Actually, what this all means is that the symbols are not stuck in time, but can be applied to different rulers in the past and future. Even the things said of Rome do not ultimately occur. Rome and the beast itself stand in as representations of something else, as does Antiochus IV whose death brings about the end of all things and the resurrection of the dead in the book. These are microcosmic pictures that the Bible itself, by combining the macrocosmic end to each and repurposing them, indicates have larger referents to a yet unfulfilled event. They have been fulfilled on a smaller scale, and yet, they have not been fulfilled in the fullest sense.
“What will it affect for you, theologically, if it turns out that the preterist view is correct and only the final judgment depicted in Revelation 20 remains to be completed?”

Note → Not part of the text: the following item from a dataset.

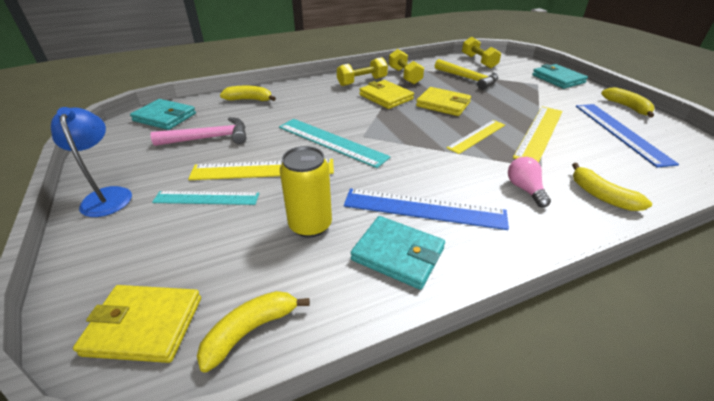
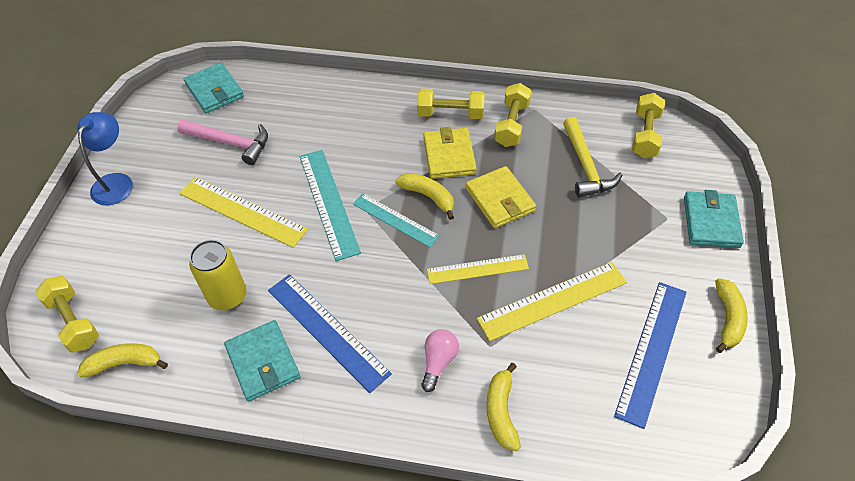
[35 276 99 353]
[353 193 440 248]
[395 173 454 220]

Why stop there? The final judgment in Revelation 20 has the beast and false prophet thrown in. Immediately after the rest of the wicked are thrown in with them. If that is only Rome in the past, then that judgment has occurred. Why would that, as opposed to the rest, await a fulfillment? Because it is obviously not true. That reading is absurd. Likewise, it is obviously not true that Christ picked up one of the Roman emperors in history and threw him alive into the lake of fire after the city of Rome was destroyed in the first century. None of that happened. Perhaps, the author wishes us to see pictures of a future in his interpreted symbols, and not literal fulfillments of them in the past.
“So I think it's clear that the ancients did not differentiate between kings and their kingdoms, generals and their armies. Indeed, this is the natural outworking of societies built on federal headship, where the federal head stands in place of everything that head oversees.”
I’ll end on a note of agreement that the empires are personified in a specific king with whom the author wishes to characterize the empire. I wouldn’t say that ancients don’t distinguish between them, but that a federal head can represent and characterize the empire over which he rules. The extension of that to a specific legion in an army representing the emperor would not necessarily follow. Either way, it doesn’t seem to be happening in Revelation, as the contextual referents are already supplied as referring to something else, and end up rejecting this interpretation once identified correctly.